Key Points
- Intel confirmed it will not sell its majority stake in Mobileye, boosting its stock by 13%.
- Mobileye has faced a 73% share drop this year due to decreased demand, particularly in China.
- Intel is refocusing on its chip foundry and AI processors amid challenges like job cuts and a suspended dividend.
- Intel secured a chip-making deal with Amazon’s cloud division, which may strengthen its position in the semiconductor industry.
On Thursday, Intel Corporation (INTC.O) reaffirmed its commitment to its self-driving technology subsidiary, Mobileye Global (MBLY.O), stating it has no plans to sell its majority stake. This news sent Mobileye’s stock soaring more than 13%, reversing some of the sharp declines the shares had experienced earlier this year.
Mobileye’s stock had dropped by a staggering 73% in 2023, with investor confidence shaken after a Bloomberg report suggested that Intel might sell a portion of its stake. However, Intel’s recent statement quashed those rumors and underscored the company’s belief in the future of autonomous driving technologies.

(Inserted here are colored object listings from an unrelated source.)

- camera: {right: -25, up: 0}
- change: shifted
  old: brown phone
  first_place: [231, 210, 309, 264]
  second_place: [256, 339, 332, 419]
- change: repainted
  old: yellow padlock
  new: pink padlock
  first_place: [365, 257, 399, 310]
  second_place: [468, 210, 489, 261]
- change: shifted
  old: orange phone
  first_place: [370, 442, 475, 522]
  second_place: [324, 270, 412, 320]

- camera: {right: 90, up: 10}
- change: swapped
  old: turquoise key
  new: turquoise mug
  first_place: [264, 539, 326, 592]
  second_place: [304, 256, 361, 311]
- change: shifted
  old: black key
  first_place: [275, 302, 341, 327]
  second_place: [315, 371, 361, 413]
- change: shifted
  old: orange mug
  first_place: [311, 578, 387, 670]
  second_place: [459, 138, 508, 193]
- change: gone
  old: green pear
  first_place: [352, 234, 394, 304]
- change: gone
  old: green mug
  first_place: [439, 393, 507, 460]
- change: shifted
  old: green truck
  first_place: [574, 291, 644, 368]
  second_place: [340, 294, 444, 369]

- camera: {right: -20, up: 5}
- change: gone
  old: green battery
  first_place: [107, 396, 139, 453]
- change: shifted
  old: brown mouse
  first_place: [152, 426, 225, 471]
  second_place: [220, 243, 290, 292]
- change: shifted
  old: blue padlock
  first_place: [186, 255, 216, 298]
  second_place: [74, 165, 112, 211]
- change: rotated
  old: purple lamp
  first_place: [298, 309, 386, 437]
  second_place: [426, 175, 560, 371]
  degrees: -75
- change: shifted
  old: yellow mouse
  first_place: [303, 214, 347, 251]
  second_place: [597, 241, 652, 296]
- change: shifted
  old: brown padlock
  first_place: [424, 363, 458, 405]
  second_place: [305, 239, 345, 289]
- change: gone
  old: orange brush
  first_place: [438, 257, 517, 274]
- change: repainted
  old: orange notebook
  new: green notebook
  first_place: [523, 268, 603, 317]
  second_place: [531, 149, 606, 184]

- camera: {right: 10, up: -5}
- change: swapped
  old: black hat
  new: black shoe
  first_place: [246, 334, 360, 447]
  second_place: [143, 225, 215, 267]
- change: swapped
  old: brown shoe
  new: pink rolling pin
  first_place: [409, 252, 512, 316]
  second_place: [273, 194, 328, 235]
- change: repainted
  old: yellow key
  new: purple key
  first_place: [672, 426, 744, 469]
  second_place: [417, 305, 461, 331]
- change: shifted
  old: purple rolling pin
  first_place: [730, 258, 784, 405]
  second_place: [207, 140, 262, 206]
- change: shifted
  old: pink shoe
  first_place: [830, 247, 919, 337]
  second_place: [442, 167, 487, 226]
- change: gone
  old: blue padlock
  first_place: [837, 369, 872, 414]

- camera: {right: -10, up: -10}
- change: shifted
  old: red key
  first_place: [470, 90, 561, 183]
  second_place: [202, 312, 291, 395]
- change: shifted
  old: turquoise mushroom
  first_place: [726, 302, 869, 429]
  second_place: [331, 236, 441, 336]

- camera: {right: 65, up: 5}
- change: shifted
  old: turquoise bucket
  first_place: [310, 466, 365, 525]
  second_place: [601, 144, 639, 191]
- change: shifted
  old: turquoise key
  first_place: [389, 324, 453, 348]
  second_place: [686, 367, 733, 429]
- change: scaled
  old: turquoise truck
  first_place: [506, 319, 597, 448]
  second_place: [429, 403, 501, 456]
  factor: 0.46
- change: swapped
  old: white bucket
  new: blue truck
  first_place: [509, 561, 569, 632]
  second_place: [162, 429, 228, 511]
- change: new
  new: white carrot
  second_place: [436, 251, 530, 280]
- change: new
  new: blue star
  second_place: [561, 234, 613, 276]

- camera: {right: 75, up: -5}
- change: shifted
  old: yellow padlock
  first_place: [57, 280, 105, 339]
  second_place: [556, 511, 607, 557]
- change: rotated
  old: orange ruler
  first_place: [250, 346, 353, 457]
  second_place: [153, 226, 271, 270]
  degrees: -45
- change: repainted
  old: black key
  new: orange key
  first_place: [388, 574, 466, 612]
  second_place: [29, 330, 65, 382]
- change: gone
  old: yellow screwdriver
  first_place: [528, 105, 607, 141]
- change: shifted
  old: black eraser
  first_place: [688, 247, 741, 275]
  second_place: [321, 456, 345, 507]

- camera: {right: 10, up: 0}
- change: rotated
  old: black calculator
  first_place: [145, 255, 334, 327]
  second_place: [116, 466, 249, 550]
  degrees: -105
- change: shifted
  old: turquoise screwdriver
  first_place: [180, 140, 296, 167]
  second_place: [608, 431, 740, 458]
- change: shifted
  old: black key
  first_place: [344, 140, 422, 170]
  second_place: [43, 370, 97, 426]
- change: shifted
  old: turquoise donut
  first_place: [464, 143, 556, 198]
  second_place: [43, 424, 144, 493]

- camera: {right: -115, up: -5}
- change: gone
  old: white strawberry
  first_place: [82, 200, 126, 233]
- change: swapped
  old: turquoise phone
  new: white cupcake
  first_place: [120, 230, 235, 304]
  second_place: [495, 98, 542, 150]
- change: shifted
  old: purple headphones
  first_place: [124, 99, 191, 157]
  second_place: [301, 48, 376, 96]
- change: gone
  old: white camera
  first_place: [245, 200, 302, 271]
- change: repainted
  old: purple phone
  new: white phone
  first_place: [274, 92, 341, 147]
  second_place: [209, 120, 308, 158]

“We believe in the future of autonomous driving technology and in Mobileye’s unique role as a leader in the development and deployment of advanced driver assistance systems,” Intel said in a public statement. This firm backing comes as Mobileye continues to lead in developing advanced driver assistance systems (ADAS), despite the current market volatility.
Intel originally acquired Mobileye in a $15.3 billion deal in 2017, recognizing the company’s potential in autonomous driving technologies. However, five years later, Intel relisted Mobileye’s shares on the public market through an initial public offering (IPO). According to Mobileye’s annual report, as of December 30, 2022, Intel held an 88.3% stake in Mobileye.
Despite its leading position in the ADAS market, Mobileye has been facing weakened demand for its driver-assistance chips, which has forced the company to lower its revenue and profit forecasts for the year. The decline in demand has been particularly pronounced in China, where the company has struggled to maintain growth.
While Mobileye battles fluctuating demand, Intel has also been going through a challenging phase, attempting to refocus its business. The company has been heavily investing in its chip foundry unit and artificial intelligence processors to regain a competitive edge in the semiconductor market. However, Intel’s shares have suffered in recent months amid job cuts, a suspended dividend, and the resignation of a high-profile board member.
In a positive development for Intel, the company recently announced a chip-making deal with Amazon’s (AMZN.O) cloud division, which could significantly boost its manufacturing business. This partnership may help Intel gain traction as it competes against industry giants like Taiwan Semiconductor Manufacturing Co (TSMC).